Женщина заговорила горячо и страстно.
- Мне все равно, прокуратор, мне все равно, мессия он или нет, мне нет дела до других людей, пусть остаются грешными, пусть все погибнут. Я же хочу только одного: чтобы он остался со мной хотя бы еще на некоторое время.
- А ты подумала, что если это замысел вашего бога, то ни мне, ни тебе не удастся помешать ему?
- Я думала, господин, я всю ночь думала. Господь позволил человеку выбирать между добром и злом, значит, каждый может изменить и свою жизнь, и  жизнь других. Да и неведомы нам Его замыслы,  может быть, Он горюет сейчас и ждет, чтобы кто-нибудь спас его сына. Вдруг это ты?
Эта несчастная упрямица придумала себе жалкое объяснение, помогающее ей   свести концы с концами  в своих неосуществимых грезах. Спорить с этим было  совсем уж бессмысленно, и Пилат переменил тему:
- И ты готова на все пойти ради его спасения?
Женщина ответила  мгновенно:
- На все, господин.
- И убить готова?
Женщина подумала.
- Да.
- Даже себя?
- Себя не задумываясь.
- А меня?
Женщина помолчала, взвешивая последствия своего ответа, но сказала  твердо:
- И тебя, господин.
Небывалый восторг и восхищение  охватили Пилата, и он закричал:
-Слышал, Павсаний, как со мной разговаривают просители, которых ты приводишь?
Павсаний, которому лучше других был известен нрав прокуратора, опустил голову и задрожал.
- А готова ли ты расплатиться за спасение своего Иешуа собственным телом?

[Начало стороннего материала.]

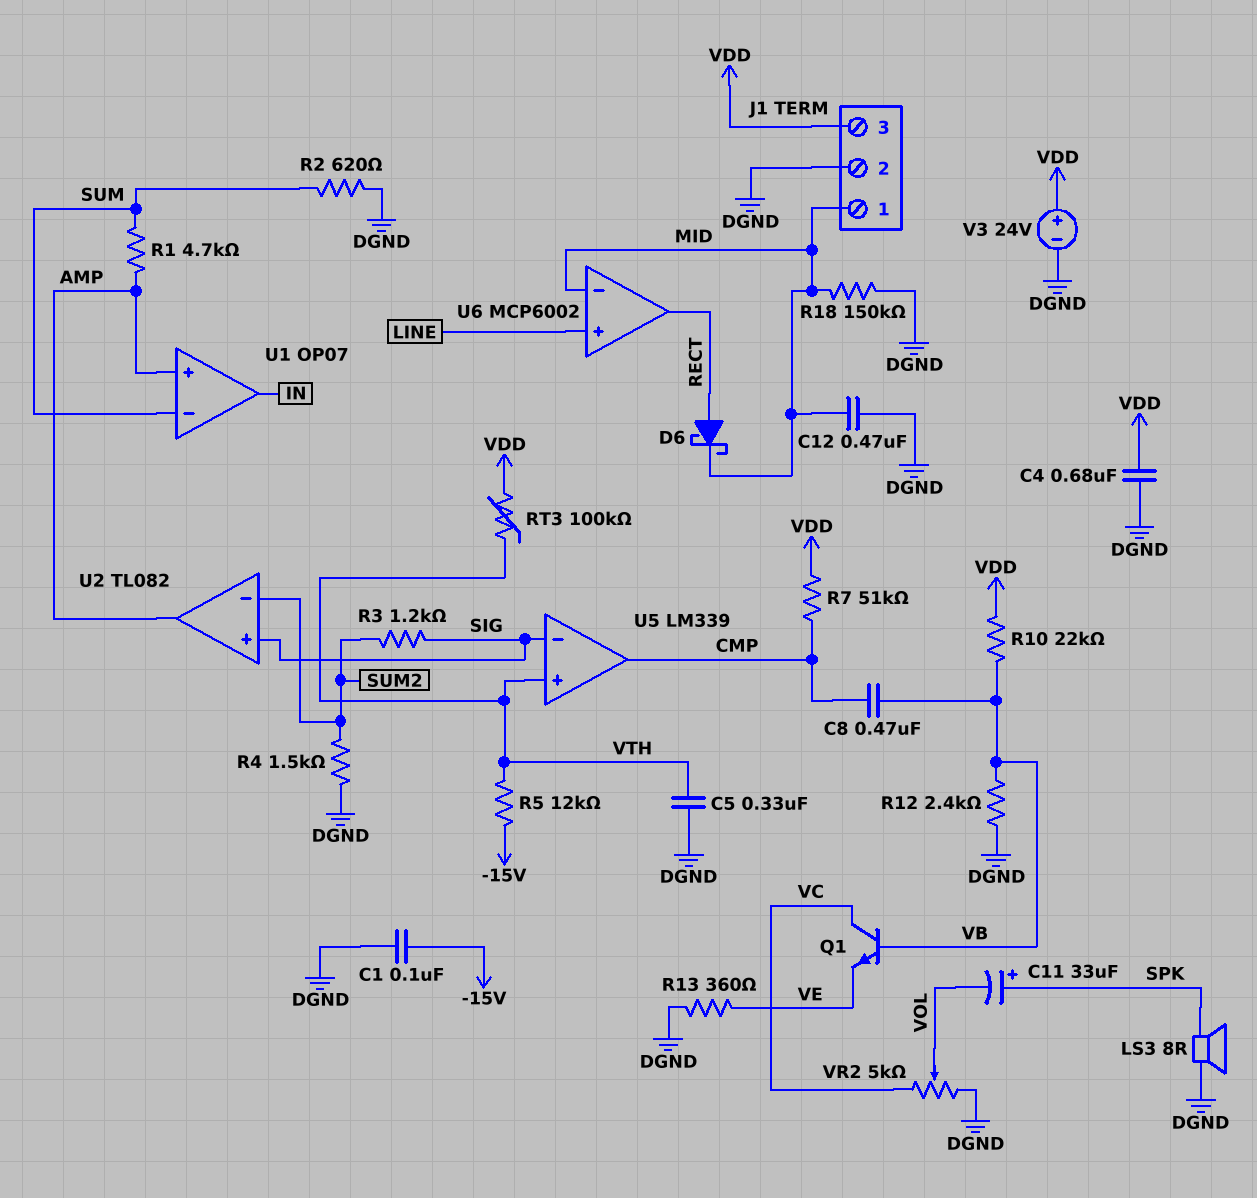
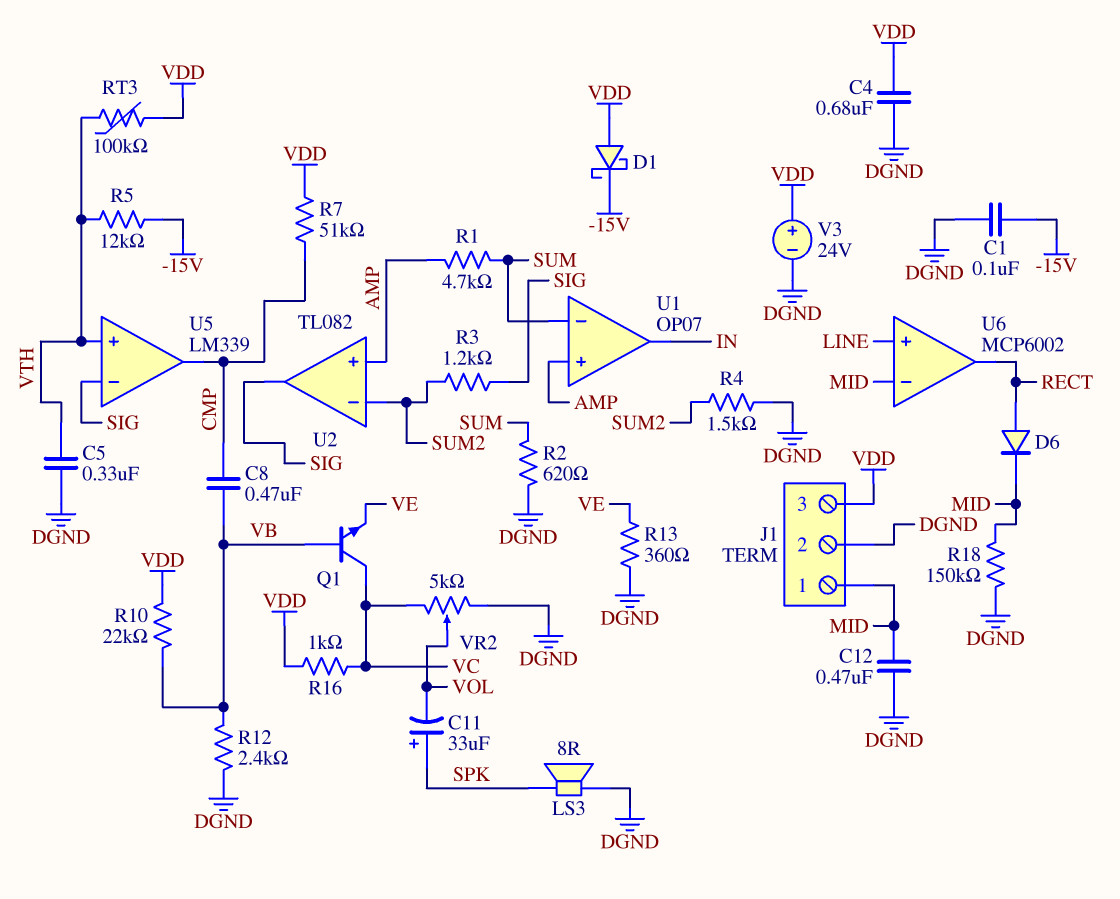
D1: none -> schottky (A VDD, K -15V)
D6: schottky (A RECT, K MID) -> diode (A RECT, K MID)
R16: none -> 1k (VC, VDD)
U2 pin in+: SIG -> AMP
U2 pin out: AMP -> SIG

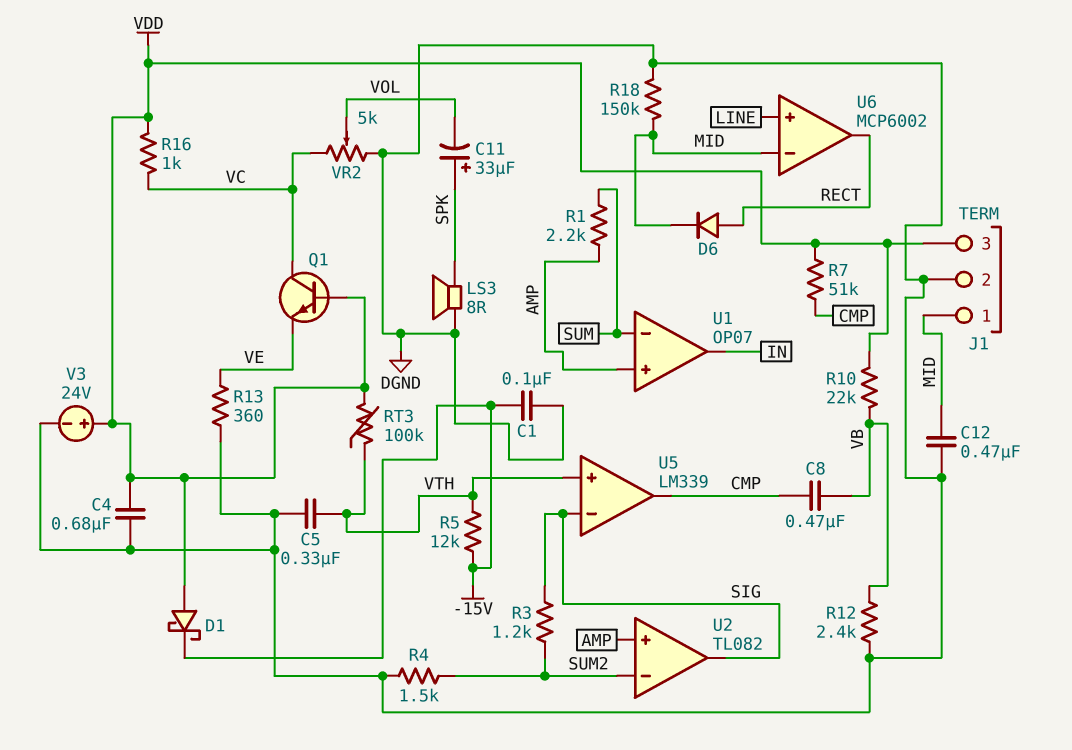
Q1: NPN (B VB, C VC, E VE) -> NPN (B VDD, C VC, E VE)
R1: 4.7k (AMP, SUM) -> 2.2k (AMP, SUM)
R2: 620 (DGND, SUM) -> none

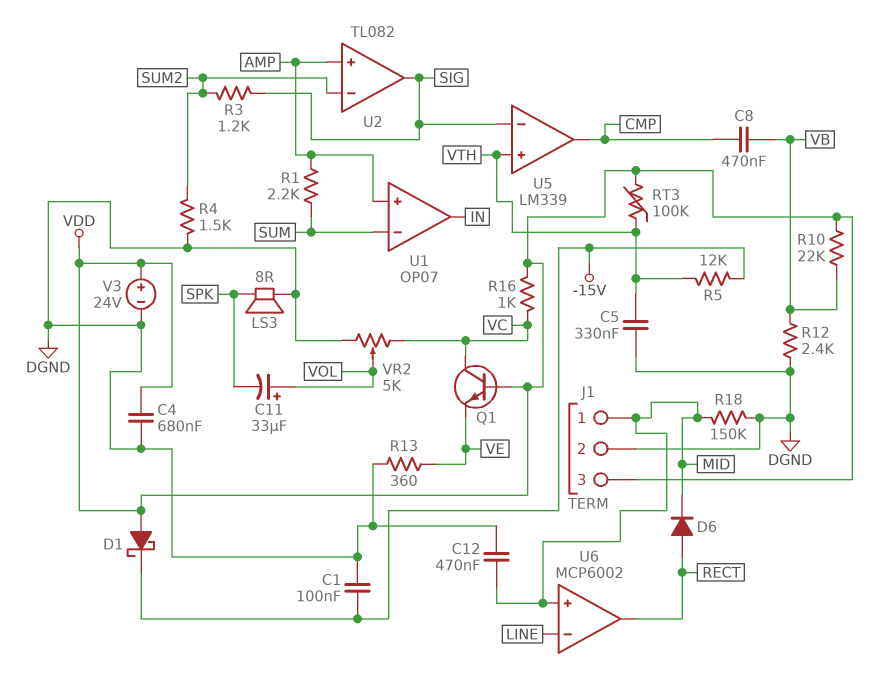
C11: 33uF (plus SPK, minus VOL) -> 33uF (plus VOL, minus SPK)
R7: 51k (CMP, VDD) -> none
U6 pin in+: LINE -> MID
U6 pin in-: MID -> LINE

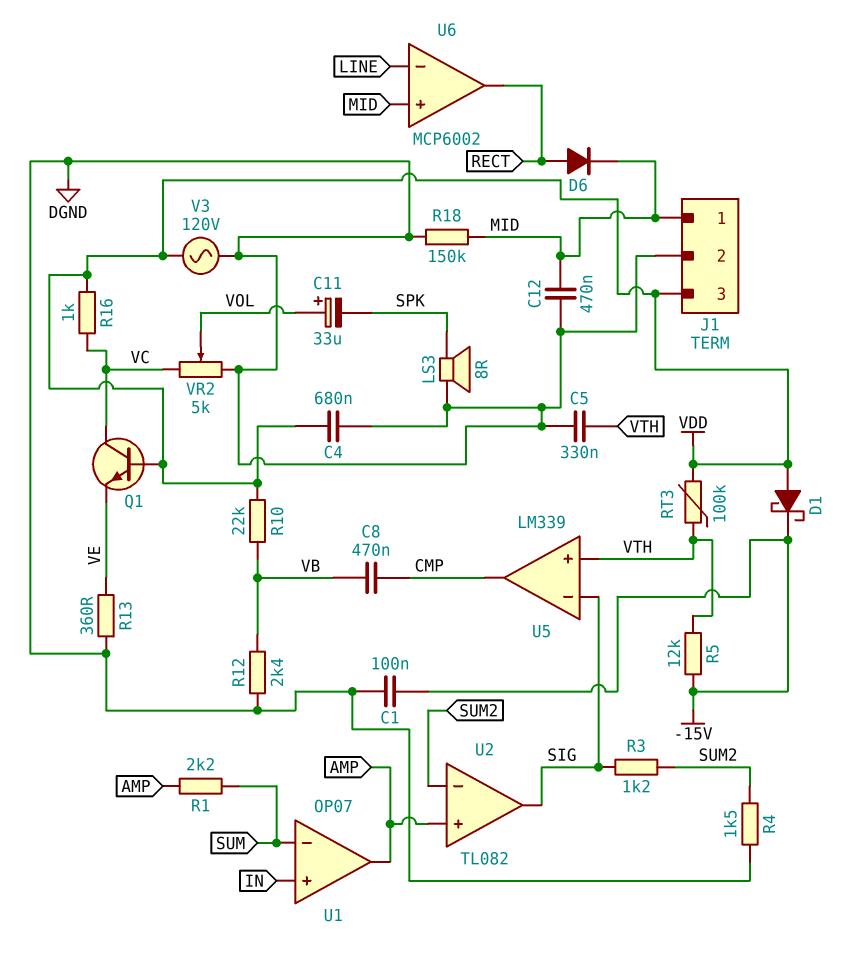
U1 pin in+: AMP -> IN
U1 pin out: IN -> AMP
V3: 24V (plus VDD, minus DGND) -> AC 120V (DGND, VDD)

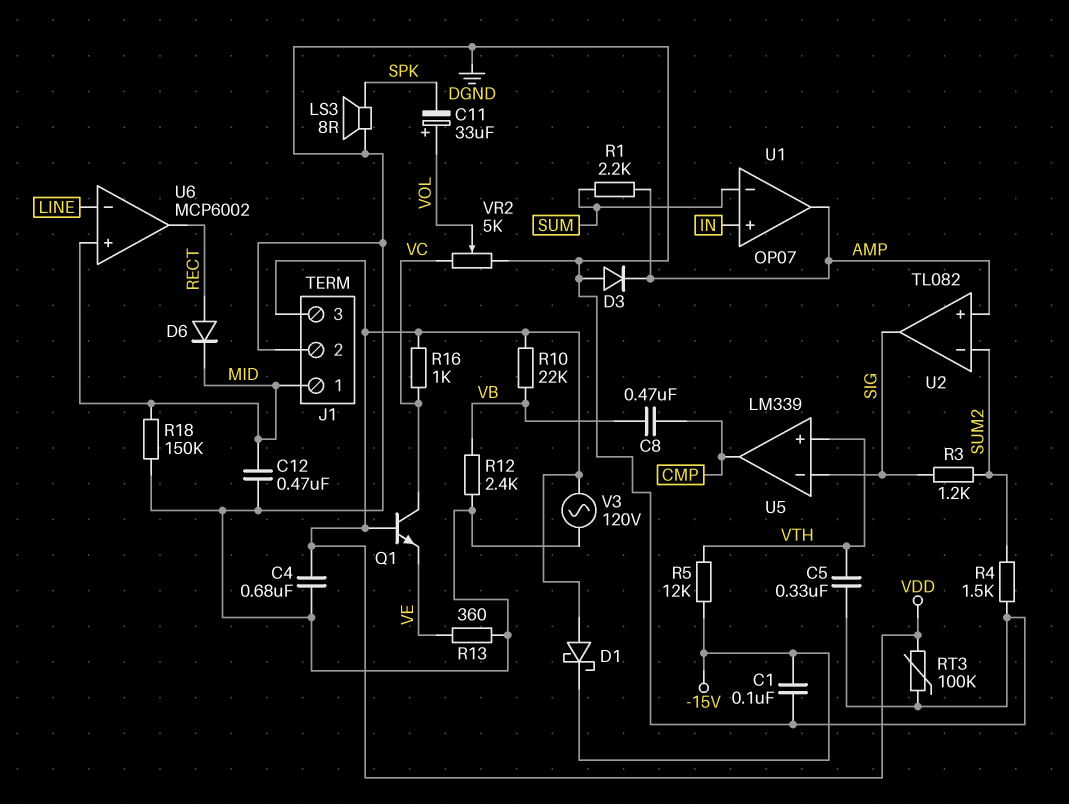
D3: none -> diode (A DGND, K AMP)
RT3: 100k (VDD, VTH) -> 100k (DGND, VDD)

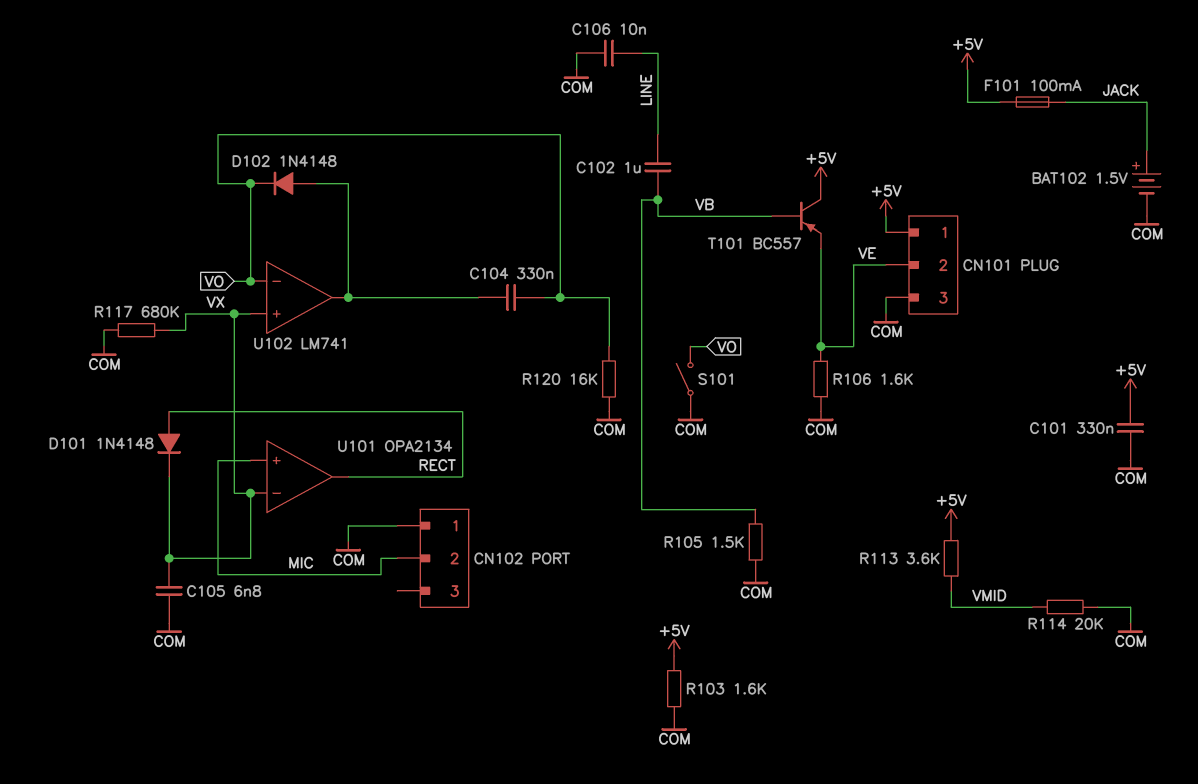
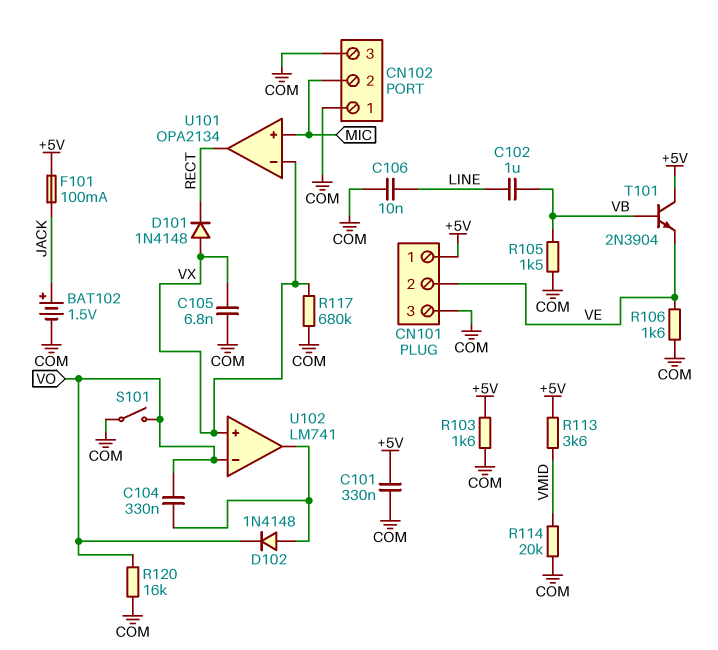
CN102 pin 3: none -> COM
D101: diode 1N4148 (A RECT, K VX) -> diode 1N4148 (A VX, K RECT)
T101: PNP BC557 (B VB, C +5V, E VE) -> NPN 2N3904 (B VB, C +5V, E VE)

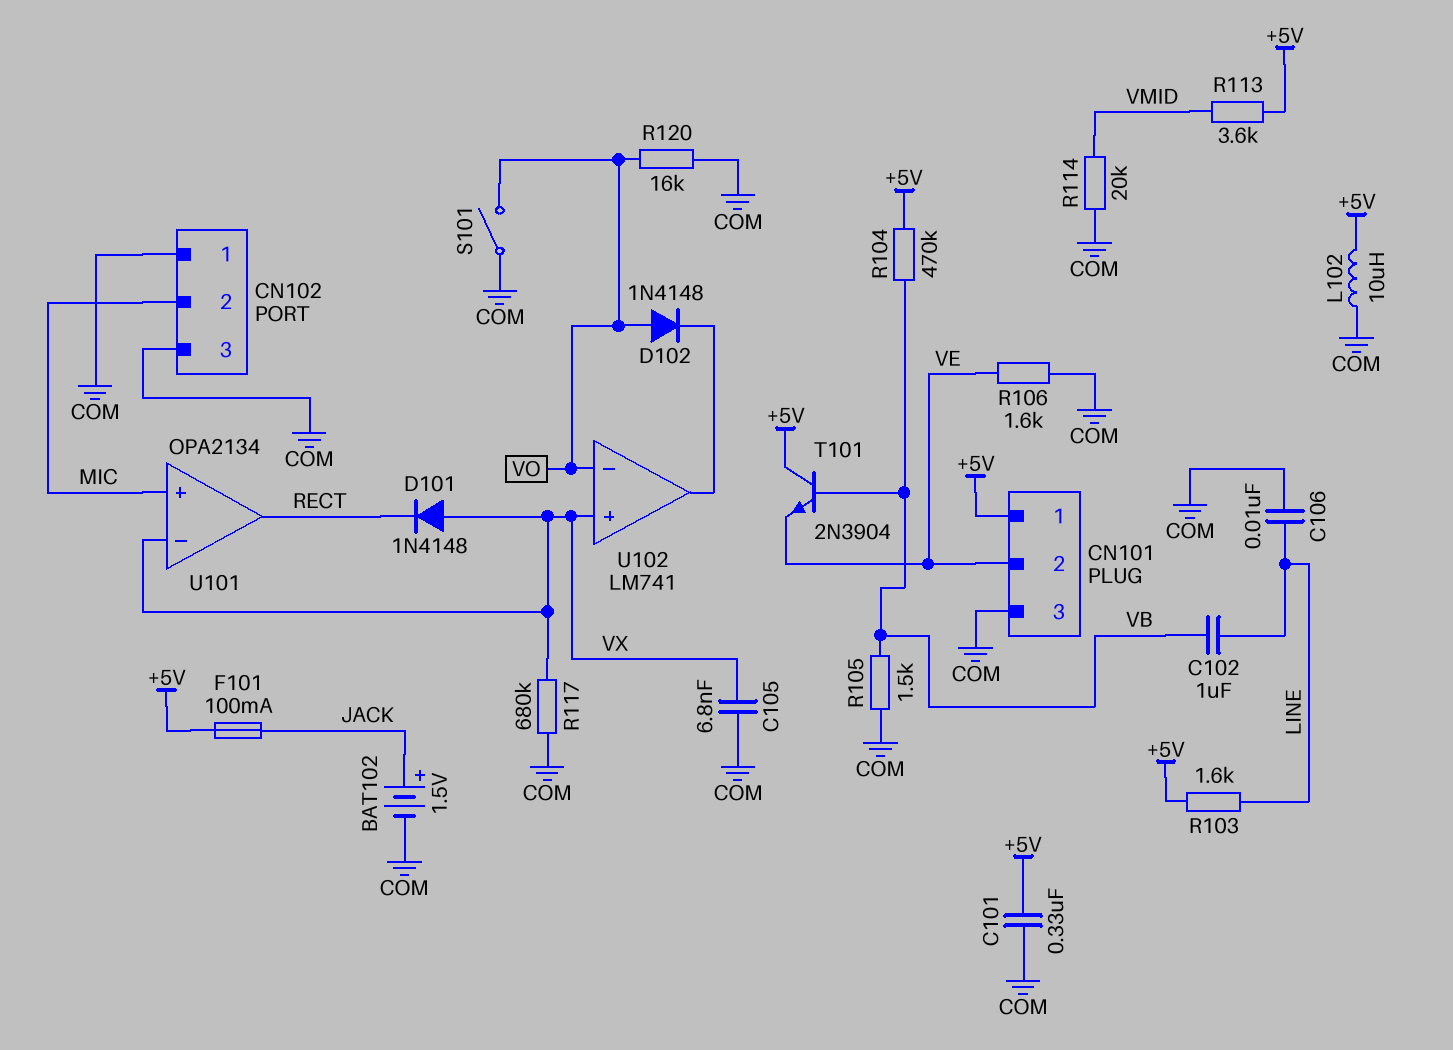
C104: 330nF (U102/out, VO) -> none
D102: diode 1N4148 (A U102/out, K VO) -> diode 1N4148 (A VO, K U102/out)
L102: none -> 10uH (+5V, COM)
R103: 1.6k (+5V, COM) -> 1.6k (+5V, LINE)
R104: none -> 470k (+5V, VB)

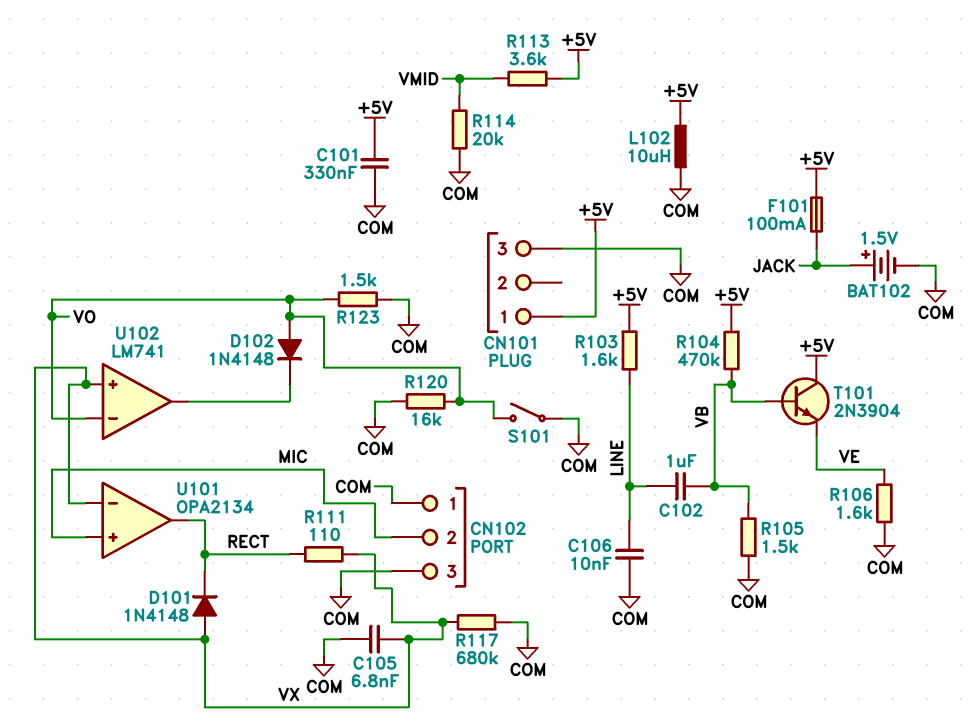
CN101 pin 2: VE -> none
R111: none -> 110 (RECT, VX)
R123: none -> 1.5k (COM, VO)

Лицо  женщины исказилось отвращением и ужасом, но она начала развязывать пояс своего платья. Пилат  смотрел на нее, не отрываясь,  и глаза его наполнились слезами,  но он опомнился
- Ты не поняла меня, я просто спросил.
Женщина беззвучно заплакала, потеряв последнюю надежду, а прокуратор  рассматривал слезы, медленно катившиеся по неповторимому лицу. Невыносимо больно было смотреть,  как эта женщина  убивается по другому,  и Пилат сказал:
- Так ты говоришь, что все ученики преданы ему? А знаешь ли ты, что один из них показал на него?
Женщина прекратила плакать, а  ее глаза загорелись такой ненавистью, что Пилат снова залюбовался.
- Иегуда, мерзавец!  – закричала она.
- Кто сказал тебе?
- Я знала, я чувствовала, что так будет.
- Что же заставило этого Иегуду так поступить?
- Зависть низшего к высшему, господин.
- Почему же ты,  чувствуя, что Иегуда донесет,  не сказала об этом ос-тальным?
- Учитель не позволяет плохо говорить о людях, да и сам он все это знал.
- Ты хочешь сказать,  Иешуа знал о том, что Иегуда предатель и не прогнал его от себя? – не поверил Пилат.
- Именно так и было, господин.
Силы у Пилата кончились.
- Ты мне наговорила столько, что и сто ученых греков не разберут.  Я утомился, ступай.
И видя бесконечное страдание в глазах женщины, добавил:
- Я поговорю с Иешуа. Павсаний, пусть приведут его, когда солнце уйдет из зенита.
А когда Мария вышла, приказал еще:
- Пусть за ней следят, глаз не спускают, но только незаметно, отвечаешь головой.
Павсаний поклонился и ушел. А прокуратор загляделся на отставленную женщиной чашу.